I've seen several good suggestions already with specific suggestions on tools or parts. Start with those. My suggestion is quite simple, actually: Why GUESS what you need, when you can find out for sure?
Tear down one ENTIRE rack. (Or several, if they have any variations.)
Now, look at this big pile of parts in front of you and imagine what you would do WHEN *ANY* one of them breaks.
Get several spares for each of those parts and put into the cart.
Whatever tools you needed for disassembly, put into a crash cart.
Then make another, identical cart. When the brown stuff hits the spinnie thingie, and multiple systems are down, the last thing you want to be doing is fighting over tools. Get spares of EVERYTHING so at least TWO people can work on things at the same time! You'll thank me when there's two of you trying to work on both sides of a rack.
NOTE: Be sure to inventory what you put into each cart! Tools have a way of growing legs and you want to be able to check and make sure that you STILL have ALL the tools.
And please consider getting a big-ass UPS for your cart (At least 1KVA). If your power is wonky, you want to be sure your cart's equipment (laptop, hub, switch, router, etc.) won't be flaking out as the power comes and goes. Even with the power out, you can plug one server into the UPS and restore/repair it while the power is still out. While you're at it, also get some LONG extension cords (100-foot) made of AT LEAST 12-gauge wire. Plug the UPS into the extension cord.
Think you're all set? Now, using ONLY the tools on ONE crash cart, put the rack back together. With the power out. (i.e. no mains)
When you have done this, not only will you be CERTAIN that you have all the tools you needed to [re]assemble everything, you'll actually have done so and will have run into (hopefully) most of the problems that you could encounter.
That's it off the top of my head. Best of luck to you! P.S. One last thing: MANY rolls of Duct Tape! <grin>
I'd suggest extreme emergency supplies for situations where extra cables and backup supplies will prove fruitless.
This includes, but not limited to:
A bottle of whisky
A bottle of scotch
A glass
A Shotgun, pref with ammo
Sleeping pills
Pep pills....
In all seriousness, a good first aid kit should be in the center. Nothing sucks more than a dull headache and not having any asprin for it.
Plus, when someone cuts their hand on a server rack, it'll patch their hands up to keep them from bleeding all over them.
import system.cool.Sig;
tm
Support TBI Research: http://www.raisinhope.org
Funny story on a similar but not as large of scale.

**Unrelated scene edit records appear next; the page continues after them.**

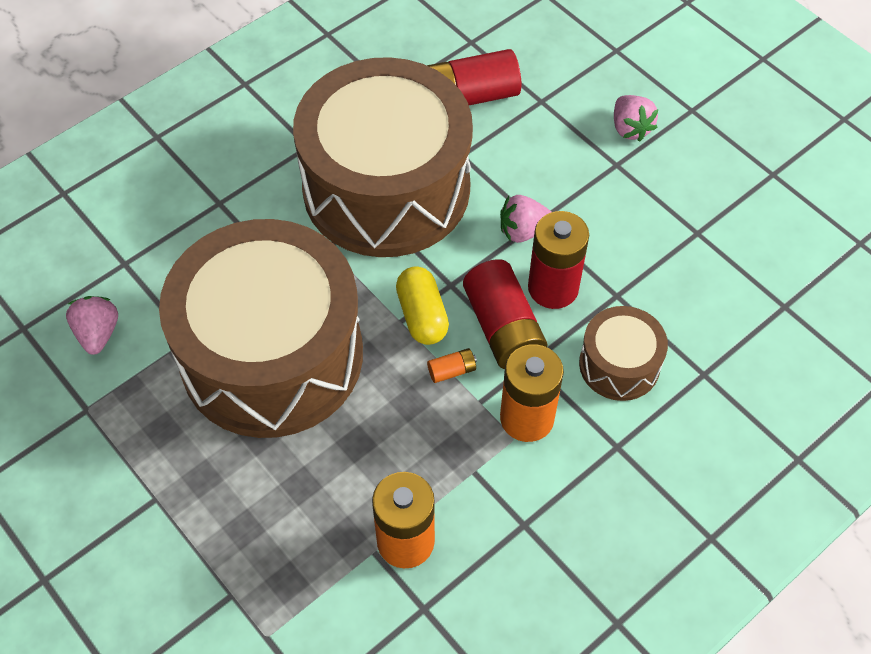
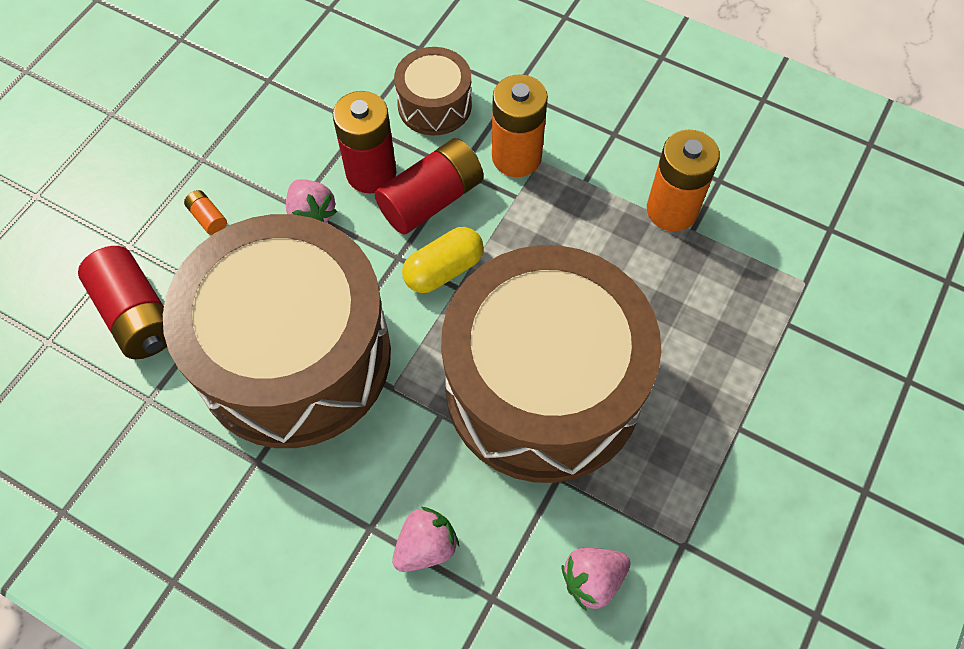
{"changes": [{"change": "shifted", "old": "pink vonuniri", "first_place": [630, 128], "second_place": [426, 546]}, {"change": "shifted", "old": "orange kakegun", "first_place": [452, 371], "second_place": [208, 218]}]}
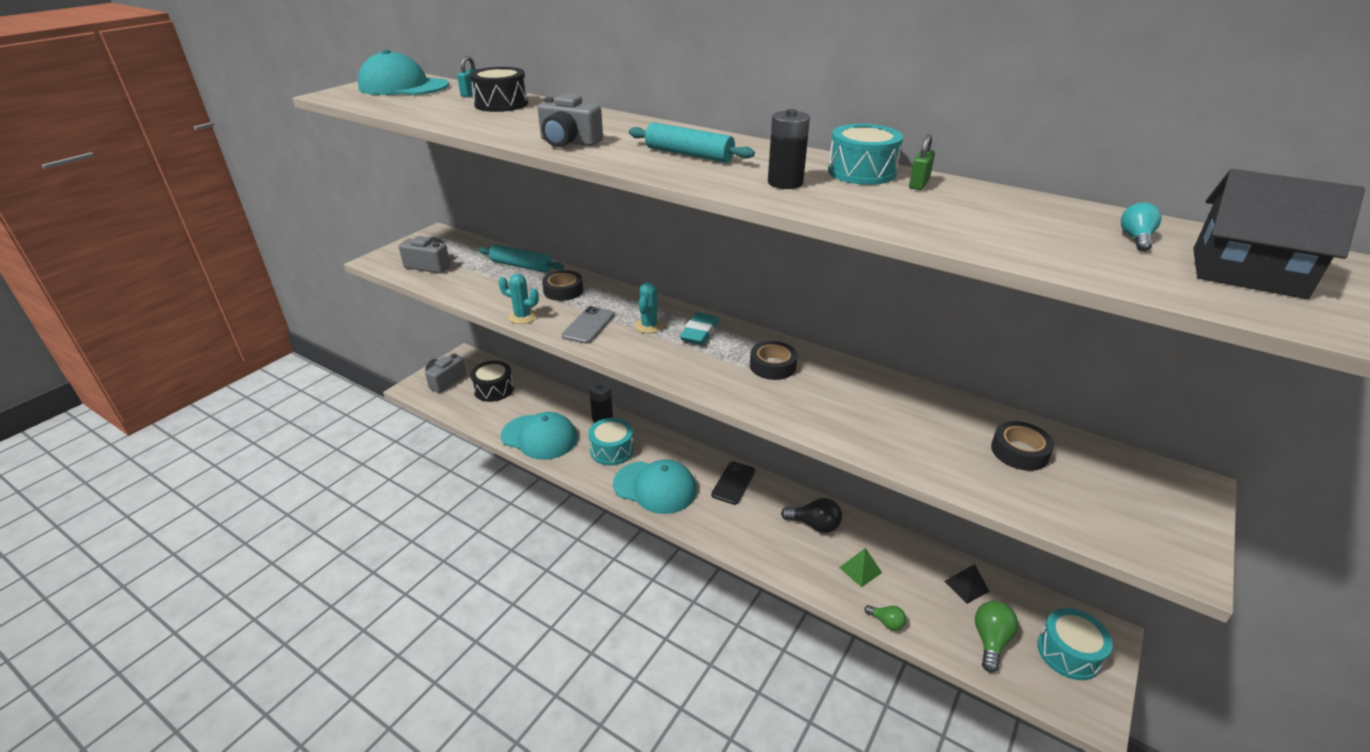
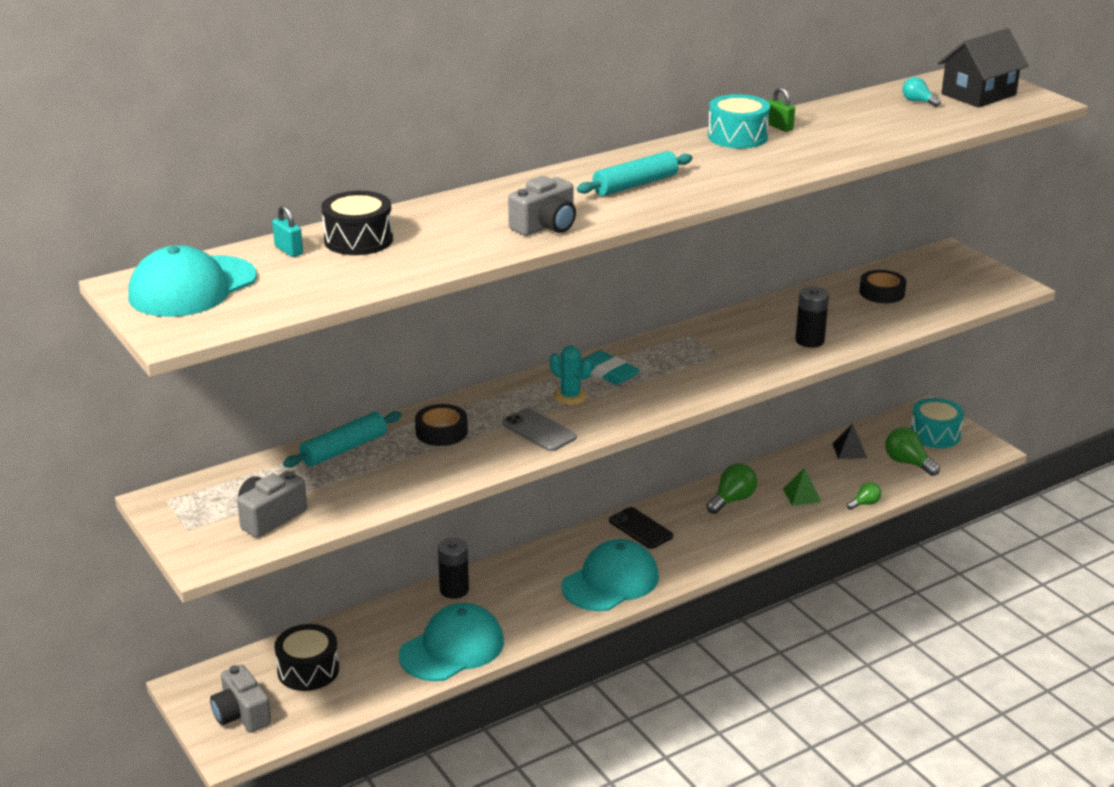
{"changes": [{"change": "shifted", "old": "black kakegun", "first_place": [785, 183], "second_place": [809, 341]}, {"change": "gone", "old": "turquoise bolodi", "first_place": [522, 317]}, {"change": "gone", "old": "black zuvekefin", "first_place": [772, 366]}, {"change": "gone", "old": "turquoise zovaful", "first_place": [612, 450]}, {"change": "repainted", "old": "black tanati", "new": "green tanati", "first_place": [814, 525], "second_place": [732, 500]}]}
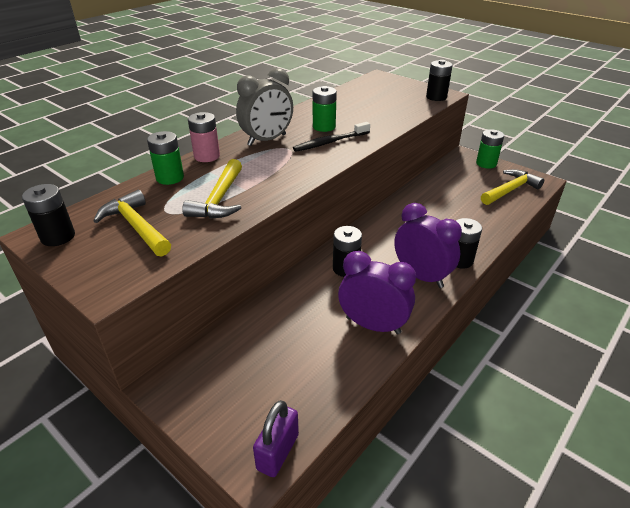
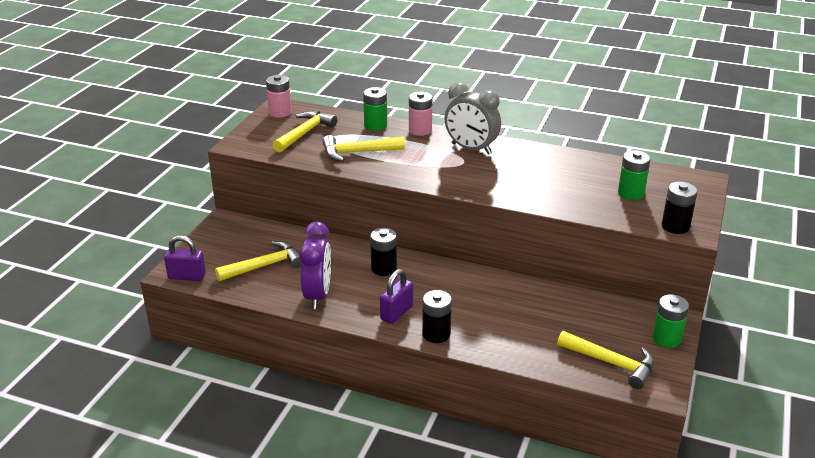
{"changes": [{"change": "shifted", "old": "green kakegun", "first_place": [324, 127], "second_place": [631, 193]}, {"change": "gone", "old": "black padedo", "first_place": [330, 142]}, {"change": "repainted", "old": "black kakegun", "new": "pink kakegun", "first_place": [58, 237], "second_place": [280, 112]}, {"change": "swapped", "old": "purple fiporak", "new": "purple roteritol", "first_place": [421, 276], "second_place": [396, 313]}, {"change": "new", "new": "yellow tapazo", "second_place": [264, 266]}]}
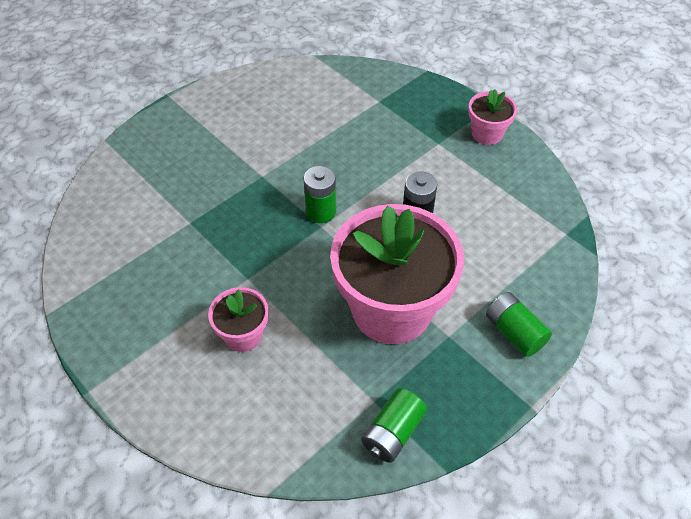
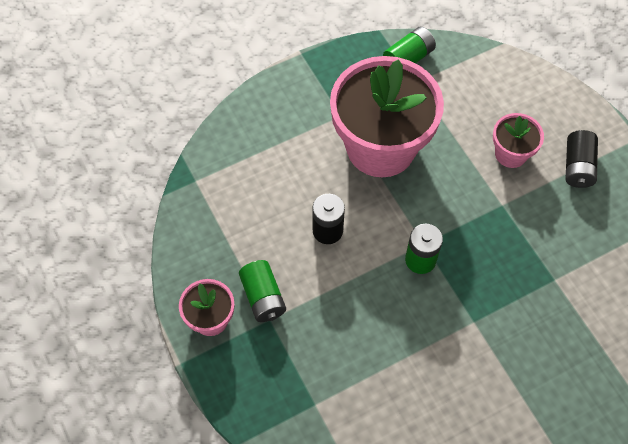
{"changes": [{"change": "shifted", "old": "green kakegun", "first_place": [514, 332], "second_place": [263, 297]}, {"change": "new", "new": "black kakegun", "second_place": [577, 167]}]}
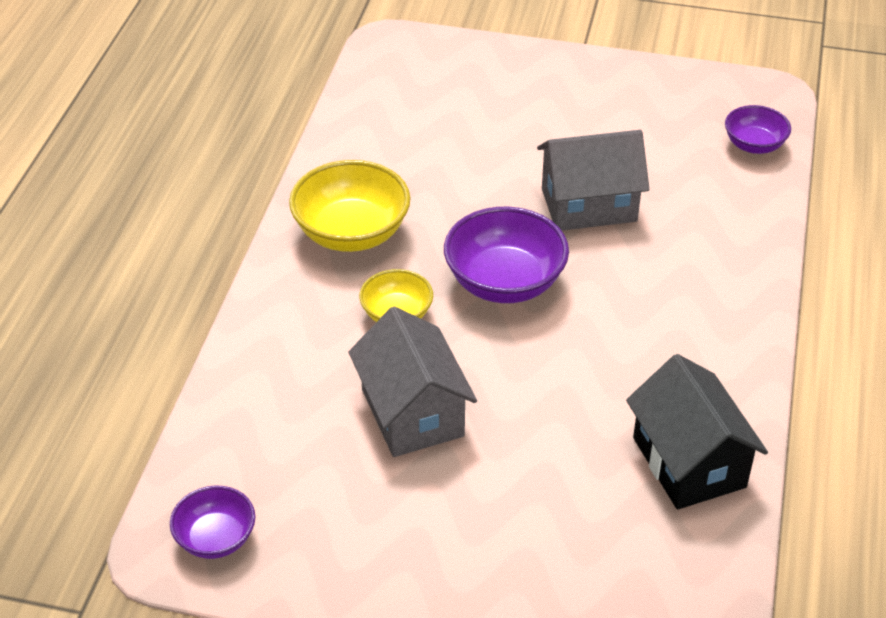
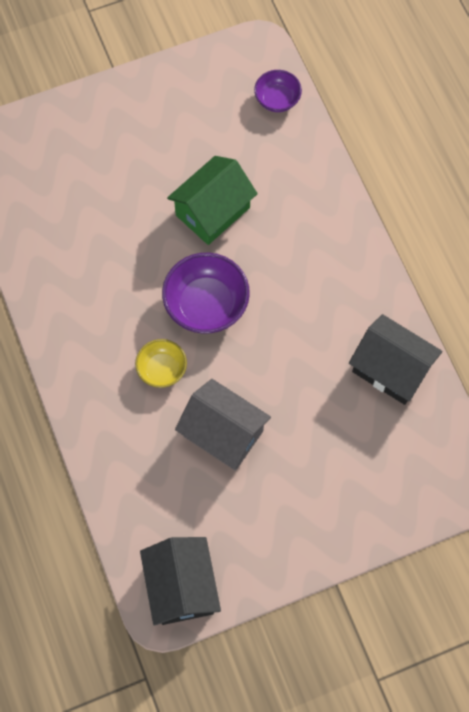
{"changes": [{"change": "repainted", "old": "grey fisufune", "new": "green fisufune", "first_place": [589, 205], "second_place": [213, 211]}, {"change": "gone", "old": "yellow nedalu", "first_place": [351, 233]}, {"change": "swapped", "old": "purple nedalu", "new": "black fisufune", "first_place": [216, 538], "second_place": [181, 587]}]}
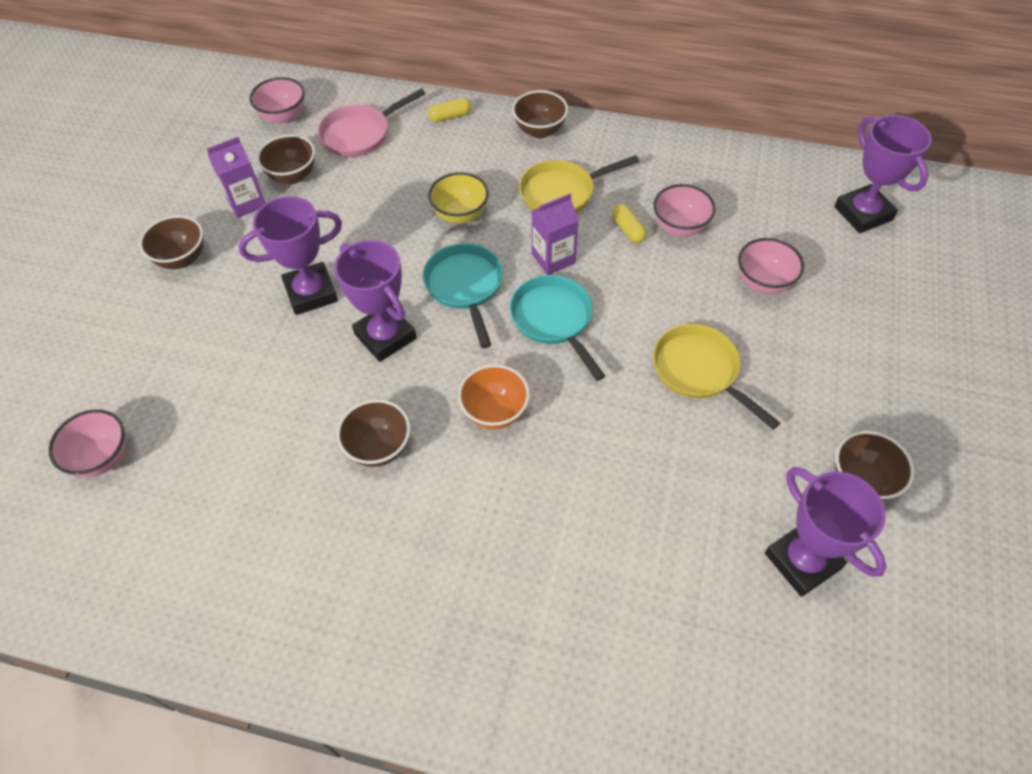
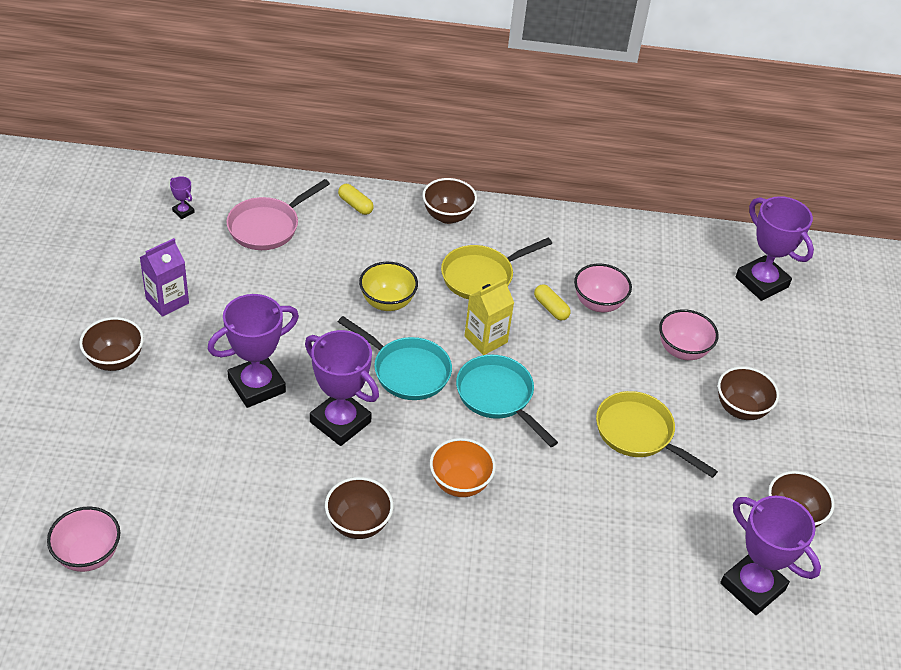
{"changes": [{"change": "swapped", "old": "pink nedalu", "new": "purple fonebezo", "first_place": [284, 117], "second_place": [183, 212]}, {"change": "rotated", "old": "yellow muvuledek", "first_place": [450, 116], "second_place": [355, 205], "degrees": 75}, {"change": "shifted", "old": "brown nedalu", "first_place": [293, 176], "second_place": [741, 409]}, {"change": "repainted", "old": "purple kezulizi", "new": "yellow kezulizi", "first_place": [553, 258], "second_place": [485, 339]}, {"change": "rotated", "old": "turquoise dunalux", "first_place": [465, 287], "second_place": [407, 371], "degrees": 150}]}
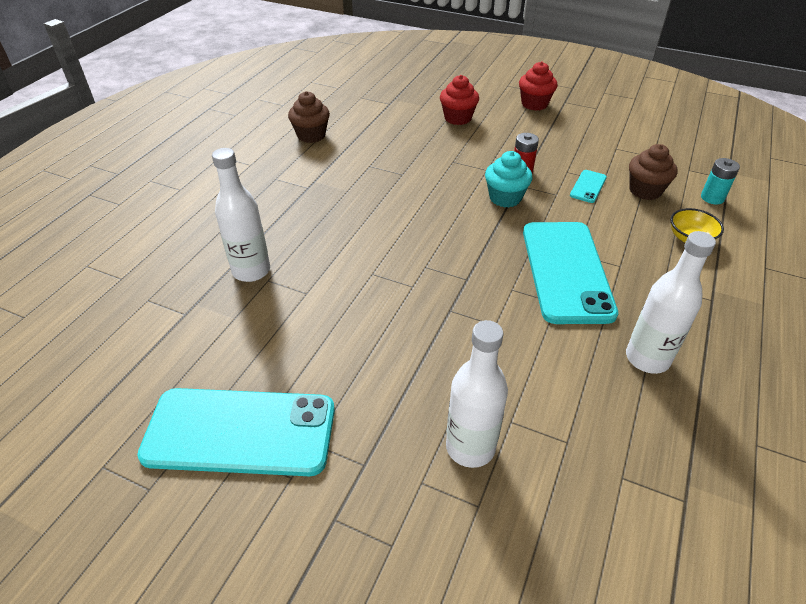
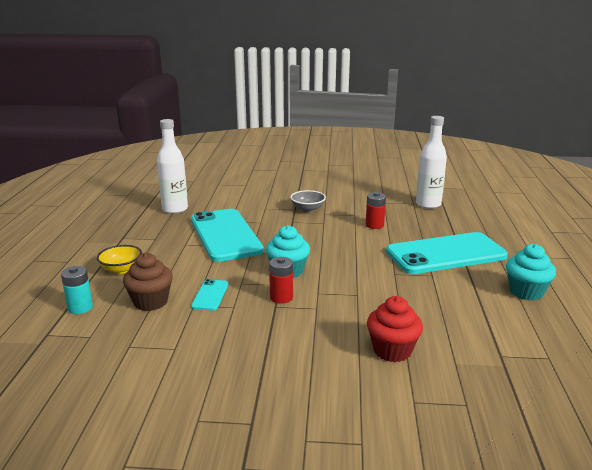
{"changes": [{"change": "gone", "old": "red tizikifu", "first_place": [534, 104]}, {"change": "repainted", "old": "brown tizikifu", "new": "turquoise tizikifu", "first_place": [311, 135], "second_place": [526, 292]}, {"change": "gone", "old": "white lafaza", "first_place": [470, 447]}, {"change": "shifted", "old": "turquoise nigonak", "first_place": [240, 431], "second_place": [446, 254]}, {"change": "new", "new": "grey nedalu", "second_place": [307, 209]}, {"change": "new", "new": "red kakegun", "second_place": [374, 225]}]}
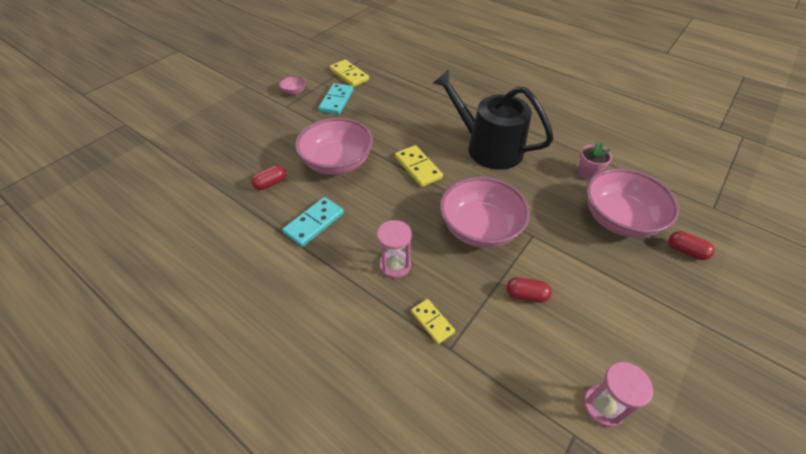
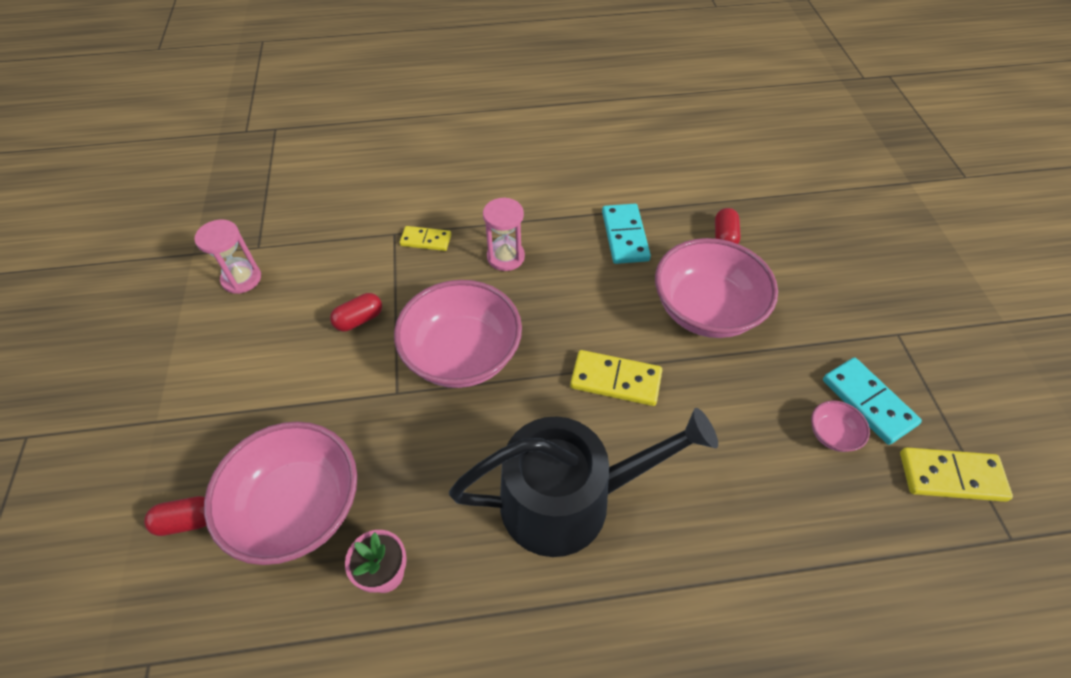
{"changes": [{"change": "shifted", "old": "pink nedalu", "first_place": [294, 91], "second_place": [832, 434]}]}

I have a small site with about 8 computers and 3 servers and there is wireless shooting to 3 other buildings with about 4-6 computer each in them about 50 feet apart. I was over ridden in our battery backup system in favor of $50 ups purchased for each computer separately at office max. I'm thinking OK, they are getting a generator and I told them to make sure it had a line conditioner and was certified to work with sensitive computer equipment. besides, when it was just the one building, the UPS worked just fine.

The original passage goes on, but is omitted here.